#### [Directions for this task]
Give the data again exactly, stopping after the "part: (312, 1014) -> (369, 1058), added" line.

#### [Items from a dataset]
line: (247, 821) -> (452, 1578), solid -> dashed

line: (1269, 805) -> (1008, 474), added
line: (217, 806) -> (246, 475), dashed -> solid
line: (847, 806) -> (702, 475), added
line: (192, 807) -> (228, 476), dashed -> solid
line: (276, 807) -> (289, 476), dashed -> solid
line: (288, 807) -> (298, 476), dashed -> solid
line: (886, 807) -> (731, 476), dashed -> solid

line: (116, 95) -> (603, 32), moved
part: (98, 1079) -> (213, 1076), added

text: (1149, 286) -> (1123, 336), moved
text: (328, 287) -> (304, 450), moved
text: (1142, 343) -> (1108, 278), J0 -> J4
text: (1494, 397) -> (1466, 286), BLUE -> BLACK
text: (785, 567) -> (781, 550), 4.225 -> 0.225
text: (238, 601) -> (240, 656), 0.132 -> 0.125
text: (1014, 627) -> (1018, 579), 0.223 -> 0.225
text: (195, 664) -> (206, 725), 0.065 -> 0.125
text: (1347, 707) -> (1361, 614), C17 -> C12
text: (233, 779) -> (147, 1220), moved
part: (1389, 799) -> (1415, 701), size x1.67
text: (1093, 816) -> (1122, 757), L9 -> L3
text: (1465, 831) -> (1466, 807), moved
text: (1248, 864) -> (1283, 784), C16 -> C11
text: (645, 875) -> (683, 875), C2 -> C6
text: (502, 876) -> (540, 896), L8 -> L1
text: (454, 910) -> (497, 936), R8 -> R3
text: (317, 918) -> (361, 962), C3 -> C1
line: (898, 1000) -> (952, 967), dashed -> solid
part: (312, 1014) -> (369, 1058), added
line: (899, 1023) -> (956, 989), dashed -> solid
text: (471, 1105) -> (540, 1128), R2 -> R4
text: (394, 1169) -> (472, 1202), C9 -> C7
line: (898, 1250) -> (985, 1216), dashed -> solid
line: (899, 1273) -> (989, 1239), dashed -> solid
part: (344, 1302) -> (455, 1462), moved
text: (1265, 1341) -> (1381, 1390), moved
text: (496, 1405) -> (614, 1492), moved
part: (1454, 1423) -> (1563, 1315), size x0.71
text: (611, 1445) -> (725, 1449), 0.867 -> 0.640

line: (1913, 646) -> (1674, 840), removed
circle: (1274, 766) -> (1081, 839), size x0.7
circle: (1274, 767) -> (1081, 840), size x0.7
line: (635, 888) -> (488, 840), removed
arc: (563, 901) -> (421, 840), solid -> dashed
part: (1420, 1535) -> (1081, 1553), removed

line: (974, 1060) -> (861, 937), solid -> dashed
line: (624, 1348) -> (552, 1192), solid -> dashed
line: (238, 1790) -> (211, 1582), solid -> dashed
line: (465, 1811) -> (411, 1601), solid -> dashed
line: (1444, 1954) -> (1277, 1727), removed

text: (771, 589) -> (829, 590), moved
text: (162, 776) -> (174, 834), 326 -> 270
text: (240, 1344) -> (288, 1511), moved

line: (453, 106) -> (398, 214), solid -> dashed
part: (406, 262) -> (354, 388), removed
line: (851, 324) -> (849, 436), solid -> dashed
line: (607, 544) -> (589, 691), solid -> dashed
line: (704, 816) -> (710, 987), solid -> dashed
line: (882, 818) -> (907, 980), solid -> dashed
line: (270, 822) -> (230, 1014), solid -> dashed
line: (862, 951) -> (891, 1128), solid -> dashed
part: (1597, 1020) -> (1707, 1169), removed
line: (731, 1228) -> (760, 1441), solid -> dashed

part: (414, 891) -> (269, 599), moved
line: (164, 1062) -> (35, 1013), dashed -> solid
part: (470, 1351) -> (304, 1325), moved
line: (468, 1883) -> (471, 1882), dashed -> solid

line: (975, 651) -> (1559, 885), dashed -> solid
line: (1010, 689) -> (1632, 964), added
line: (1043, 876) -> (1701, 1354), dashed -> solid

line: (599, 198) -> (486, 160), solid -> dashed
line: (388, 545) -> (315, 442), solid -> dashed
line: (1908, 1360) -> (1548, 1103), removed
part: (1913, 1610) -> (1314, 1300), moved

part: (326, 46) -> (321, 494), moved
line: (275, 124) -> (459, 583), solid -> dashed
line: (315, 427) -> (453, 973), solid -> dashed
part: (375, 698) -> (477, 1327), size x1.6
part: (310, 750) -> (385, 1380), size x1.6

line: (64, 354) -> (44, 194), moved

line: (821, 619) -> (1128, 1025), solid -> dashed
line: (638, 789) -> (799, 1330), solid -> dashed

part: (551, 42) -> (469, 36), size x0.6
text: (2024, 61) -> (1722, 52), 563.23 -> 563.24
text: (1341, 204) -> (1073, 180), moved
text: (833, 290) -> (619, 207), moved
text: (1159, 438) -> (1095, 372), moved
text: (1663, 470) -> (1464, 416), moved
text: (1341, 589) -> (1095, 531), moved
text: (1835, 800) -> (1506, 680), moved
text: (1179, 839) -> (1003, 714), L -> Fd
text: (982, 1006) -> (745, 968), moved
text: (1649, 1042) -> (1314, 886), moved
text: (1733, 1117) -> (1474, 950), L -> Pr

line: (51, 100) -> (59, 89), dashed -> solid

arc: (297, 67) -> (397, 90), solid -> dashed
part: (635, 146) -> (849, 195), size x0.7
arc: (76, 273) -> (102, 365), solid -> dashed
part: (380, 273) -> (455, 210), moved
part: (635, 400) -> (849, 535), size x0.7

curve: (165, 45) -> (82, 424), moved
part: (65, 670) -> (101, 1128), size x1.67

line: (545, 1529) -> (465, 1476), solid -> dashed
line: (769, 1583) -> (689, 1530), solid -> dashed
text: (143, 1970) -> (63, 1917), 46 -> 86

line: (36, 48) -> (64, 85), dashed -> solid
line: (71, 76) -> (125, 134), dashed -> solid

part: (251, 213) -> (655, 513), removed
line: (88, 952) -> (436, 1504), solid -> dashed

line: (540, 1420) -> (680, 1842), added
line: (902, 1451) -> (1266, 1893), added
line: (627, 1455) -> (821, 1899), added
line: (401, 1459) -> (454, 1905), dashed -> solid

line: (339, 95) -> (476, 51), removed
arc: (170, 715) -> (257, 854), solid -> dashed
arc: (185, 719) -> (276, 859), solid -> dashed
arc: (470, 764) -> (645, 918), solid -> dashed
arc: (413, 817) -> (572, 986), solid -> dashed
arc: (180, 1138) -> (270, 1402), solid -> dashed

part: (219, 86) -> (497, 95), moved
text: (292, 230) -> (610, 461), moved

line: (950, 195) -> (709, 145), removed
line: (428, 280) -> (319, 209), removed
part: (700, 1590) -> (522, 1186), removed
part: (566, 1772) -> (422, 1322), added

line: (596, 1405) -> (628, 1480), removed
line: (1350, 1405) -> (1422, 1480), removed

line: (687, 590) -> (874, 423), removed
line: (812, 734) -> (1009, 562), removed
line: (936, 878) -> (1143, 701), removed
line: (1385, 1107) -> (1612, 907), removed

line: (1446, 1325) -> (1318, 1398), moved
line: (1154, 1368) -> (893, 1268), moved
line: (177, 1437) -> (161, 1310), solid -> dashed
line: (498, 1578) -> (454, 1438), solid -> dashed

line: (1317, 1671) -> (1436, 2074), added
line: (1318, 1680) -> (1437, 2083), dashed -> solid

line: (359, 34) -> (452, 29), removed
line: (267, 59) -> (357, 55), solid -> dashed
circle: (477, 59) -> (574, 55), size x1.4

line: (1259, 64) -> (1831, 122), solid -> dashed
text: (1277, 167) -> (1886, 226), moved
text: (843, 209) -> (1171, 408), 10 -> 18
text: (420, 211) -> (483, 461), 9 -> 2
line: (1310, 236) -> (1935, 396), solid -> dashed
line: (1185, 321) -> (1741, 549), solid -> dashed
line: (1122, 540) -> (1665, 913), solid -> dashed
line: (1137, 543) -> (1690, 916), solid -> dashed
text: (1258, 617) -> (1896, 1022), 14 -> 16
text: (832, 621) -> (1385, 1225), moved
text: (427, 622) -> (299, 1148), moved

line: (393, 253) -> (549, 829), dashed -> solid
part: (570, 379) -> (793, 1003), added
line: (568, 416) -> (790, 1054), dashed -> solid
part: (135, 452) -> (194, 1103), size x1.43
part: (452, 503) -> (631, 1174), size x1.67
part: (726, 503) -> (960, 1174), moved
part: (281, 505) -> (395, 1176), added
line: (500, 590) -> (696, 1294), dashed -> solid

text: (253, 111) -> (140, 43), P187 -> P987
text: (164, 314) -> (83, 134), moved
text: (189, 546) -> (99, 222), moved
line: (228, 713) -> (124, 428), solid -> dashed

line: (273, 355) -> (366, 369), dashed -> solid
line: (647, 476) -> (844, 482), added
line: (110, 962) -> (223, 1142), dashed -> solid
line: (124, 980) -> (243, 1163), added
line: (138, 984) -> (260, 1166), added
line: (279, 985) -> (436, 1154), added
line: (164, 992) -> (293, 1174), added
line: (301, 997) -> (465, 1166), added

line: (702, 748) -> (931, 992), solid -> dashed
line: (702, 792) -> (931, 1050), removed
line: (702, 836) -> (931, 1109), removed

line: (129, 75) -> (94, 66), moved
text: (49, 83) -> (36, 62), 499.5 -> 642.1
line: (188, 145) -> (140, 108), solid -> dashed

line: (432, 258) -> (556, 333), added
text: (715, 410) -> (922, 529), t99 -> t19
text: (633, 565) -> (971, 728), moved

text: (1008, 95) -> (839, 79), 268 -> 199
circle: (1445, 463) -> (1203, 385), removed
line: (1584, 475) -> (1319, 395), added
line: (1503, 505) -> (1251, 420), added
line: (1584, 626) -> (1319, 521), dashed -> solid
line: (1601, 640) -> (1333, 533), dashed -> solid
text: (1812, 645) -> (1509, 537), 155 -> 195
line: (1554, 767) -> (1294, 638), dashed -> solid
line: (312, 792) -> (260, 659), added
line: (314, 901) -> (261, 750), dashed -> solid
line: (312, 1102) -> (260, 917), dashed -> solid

#### [Output for this task]
line: (247, 821) -> (452, 1578), solid -> dashed

line: (1269, 805) -> (1008, 474), added
line: (217, 806) -> (246, 475), dashed -> solid
line: (847, 806) -> (702, 475), added
line: (192, 807) -> (228, 476), dashed -> solid
line: (276, 807) -> (289, 476), dashed -> solid
line: (288, 807) -> (298, 476), dashed -> solid
line: (886, 807) -> (731, 476), dashed -> solid

line: (116, 95) -> (603, 32), moved
part: (98, 1079) -> (213, 1076), added

text: (1149, 286) -> (1123, 336), moved
text: (328, 287) -> (304, 450), moved
text: (1142, 343) -> (1108, 278), J0 -> J4
text: (1494, 397) -> (1466, 286), BLUE -> BLACK
text: (785, 567) -> (781, 550), 4.225 -> 0.225
text: (238, 601) -> (240, 656), 0.132 -> 0.125
text: (1014, 627) -> (1018, 579), 0.223 -> 0.225
text: (195, 664) -> (206, 725), 0.065 -> 0.125
text: (1347, 707) -> (1361, 614), C17 -> C12
text: (233, 779) -> (147, 1220), moved
part: (1389, 799) -> (1415, 701), size x1.67
text: (1093, 816) -> (1122, 757), L9 -> L3
text: (1465, 831) -> (1466, 807), moved
text: (1248, 864) -> (1283, 784), C16 -> C11
text: (645, 875) -> (683, 875), C2 -> C6
text: (502, 876) -> (540, 896), L8 -> L1
text: (454, 910) -> (497, 936), R8 -> R3
text: (317, 918) -> (361, 962), C3 -> C1
line: (898, 1000) -> (952, 967), dashed -> solid
part: (312, 1014) -> (369, 1058), added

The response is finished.